# Summary on the "[Proximal Policy Optimization Algorithms](https://arxiv.org/pdf/1707.06347v2)" article by John Schulman, Filip Wolski, Prafulla Dhariwal, Alec Radford, Oleg Klimov



## Introduction to the article

In this article, the authors introduce a new group of reinforcement learning (RL) methods called Proximal Policy Optimization (PPO). 
The key idea behind PPO is to improve how RL agents learn from their environment. It works by:

- Interacting with the Environment: The agent collects data by taking actions and observing the results, just like in traditional RL methods.
- Optimizing with Multiple Updates: Unlike standard methods that update the agent’s policy after each new data sample, PPO allows for multiple updates using the same data, making learning more efficient.

PPO is inspired by another algorithm called Trust Region Policy Optimization (TRPO). While TRPO is effective, it’s complex to implement. PPO offers similar benefits but is simpler, more flexible, and uses data more efficiently.

**Goals of the Article**
1. Introduce PPO: Explain how PPO works and what makes it different from other RL algorithms.
2. Demonstrate PPO’s Efficiency: Show that PPO can learn faster and perform better with less data (better sample efficiency).
3. Test Across Tasks: Evaluate PPO on different benchmark environments, such as robotic simulations and Atari games, to prove its versatility.
4. Compare with Other Methods: Show that PPO outperforms other common RL algorithms in terms of performance, simplicity, and training time.

In short, the article aims to present PPO as an effective, easy-to-use algorithm that balances strong performance with efficient learning. 

## What is PPO and how it works

PPO (Proximal Policy Optimization) is based on policy gradient methods, which are a way for an **agent** (like a robot, autonomous vehicle, or game-playing AI) to learn how to make better decisions over time. The goal of the method is to improve the strategy of the agent, with the strategy being the way the agent chooses an action. This strategy is called the policy.

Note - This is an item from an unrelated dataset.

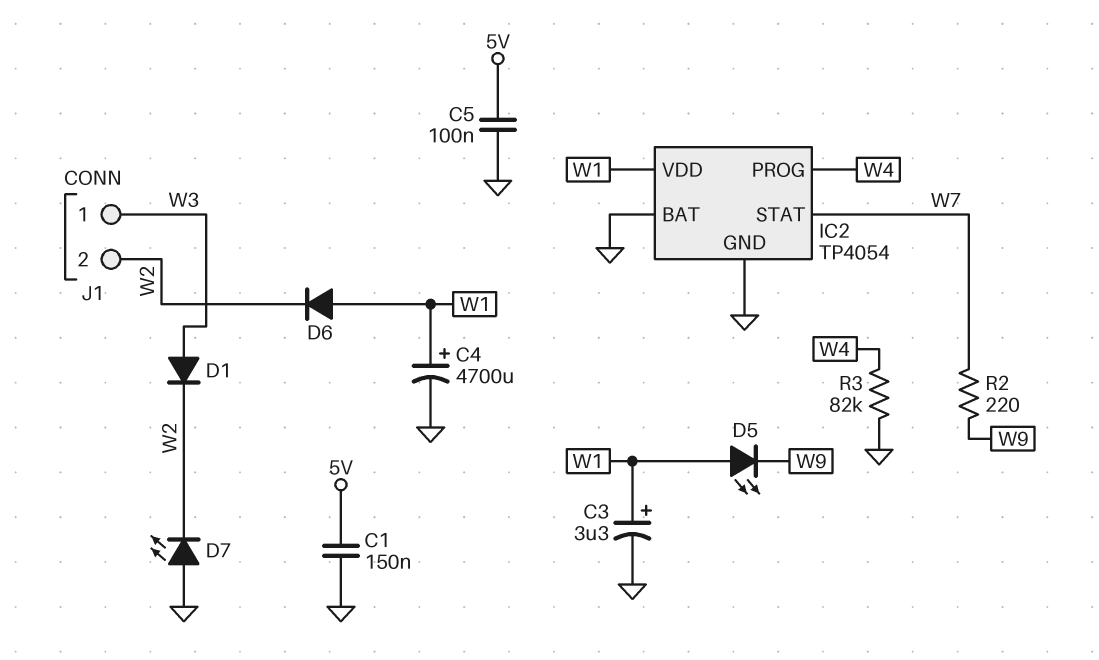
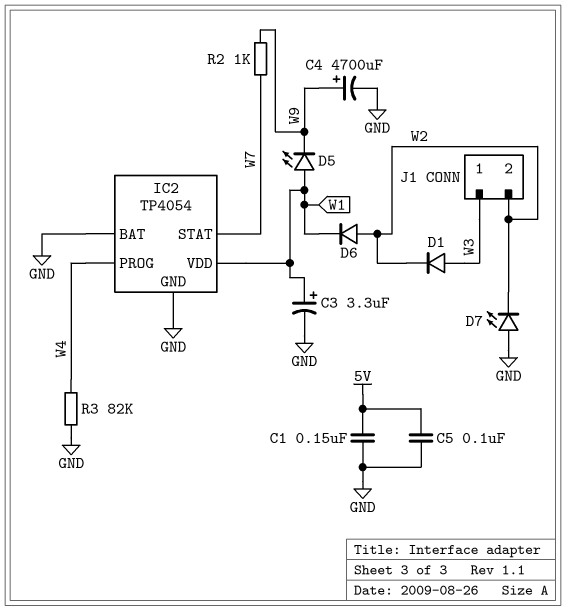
C4: 4700uF (plus W1, minus GND) -> 4700uF (plus W9, minus GND)
D6: diode (A W1, K W2) -> diode (A W2, K W1)
R2: 220 (W7, W9) -> 1k (W7, W9)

By interacting with the environment, the agent obtains the results of its actions, called rewards, along with information on how the environment changes. After gathering the data—state, action, reward, and next state—the policy is then updated using gradient ascent methods. The formula used is:
$$\hat{g} = \hat{E}_t \left[ \nabla_{\theta} \log \pi_{\theta}(a_t | s_t) \hat{A}_t \right]$$

where $\pi_{\theta}(a_t | s_t)$ is the **policy** - telling the agent the probability of taking an action $a_t$ when it is in state $s_t$, 

$\hat{A}_t$ is the advantage function, which compares how good an action is compared to the average action. If an action leads to a better outcome than expected, its advantage is high,

$\nabla_{\theta}$ represents the gradient, calculating how much to change the policy to improve performance,

$\hat{E}_t$ is the empirical expectation, meaning the average outcome or expectation based on the data gathered.

The loss of the objective function is calculated by differentiating the objective. However, performing multiple updates of the policy based on the loss from a single step is not recommended because it can lead to large policy updates, which can destabilize the training process.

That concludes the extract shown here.